Is everyone excited about the upcoming Jubilee celebrations? Who's going to a street party? How are you celebrating? I was out of the country last year during the Royal Wedding so I'm going to make up for it this year by getting stuck into some Jubilee baking (this is 1 of 3 that I've made so far) and may even get up to some Olympic baking later on!
I was sent some lovely red, white and blue sugar strands by
Just Bake which is a cool website for all your baking supplies. If you've not come across them before, do check them out as they have really nice stuff at a reasonable price.
These cakes are really simple to make and will look impressive at a party. It's a basic vanilla sponge topped with fresh fruits, buttercream and sprinkles. I decided to make mini cakes as minis always look so much cuter! I also used my heart mould but the mini cakes looked much better!
I'm entering these to the
Blogging Baking Jubilee Competition hosted by
Homemade by Fleur. The competition runs until 3rd June 2012 and the winner gets £100 of Amazon vouchers, provided by
Appliances Online. Join in the fun and get baking!

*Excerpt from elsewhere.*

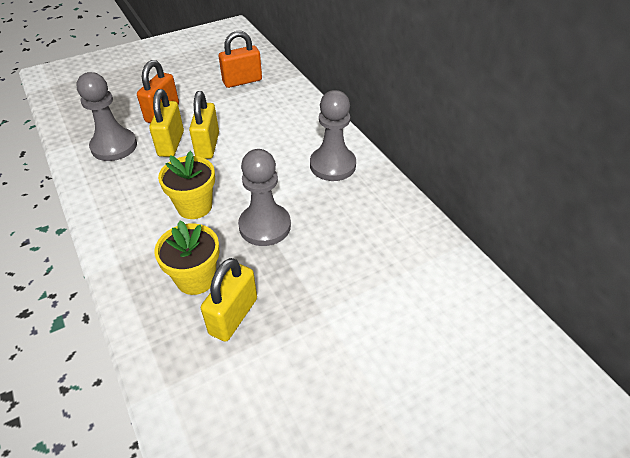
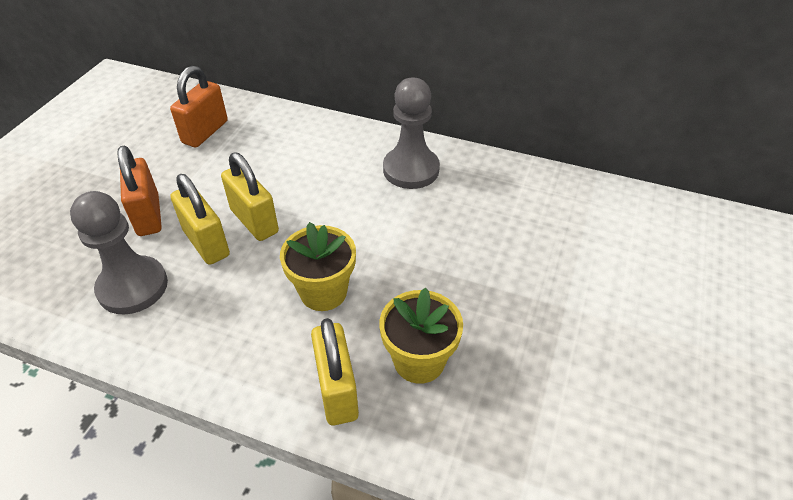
camera: 40 degrees left, 0 degrees up
(233, 316) = (499, 368): yellow padlock -> yellow padlock (337, 390)
(265, 226) = (420, 265): grey pawn -> none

Divide the cake batter evenly into 3 - 1 plain, 1 blue and 1 red

Jubilee themed sprinkles from Just Bake

Ready? Buttercream icing, 3 colours of cake, fresh blueberries, fresh raspberries, red white & blue sugar strands, Jubilee cupcake cases

Place one mini cake into a cupcake wrapper. Pipe a small star of buttercream on top.

Place fresh blueberries and raspberries on top - I used blueberries with the blue sponge an raspberries with the red sponge.

Add another layer of a different colour

Pipe more buttercream on top and add a different fruit layer on top

Finish with a plain sponge topped with sprinkles
For the sponge
250g butter
250g self raising flour
250g caster sugar
3 eggs
2 teaspoons vanilla bean paste
Red paste colouring
Blue paste colouring
For the buttercream
110g butter
250g icing sugar, sifted
1 teaspoon vanilla extract
1 tablespoon milk
To decorate
Fresh blueberries
Fresh raspberries
Sprinkles
- Preheat the oven to 180C.
- Cream the butter and sugar until pale and fluffy.
- Add in the eggs, one at a time.
- Mix in the vanilla bean paste.
- Sift in the flour and mix well.
- Divide the cake batter into 3 portions - I weighed them in ziplock bags.
- Add blue paste colouring to one bag, red paste colouring to another bag and leave the third bag plain.
- Pipe the batter into a mini cupcake mould and bake for approximately 10-12 minutes.
- Make the buttercream by mixing all the ingredients together in an electric mixer.
- To assemble follow instructions that accompany the pictures above.
Disclaimer: I was sent the sprinkles free of charge from Just Bake. I was not required to write about Just Bake or their products. All opinions expressed are my own.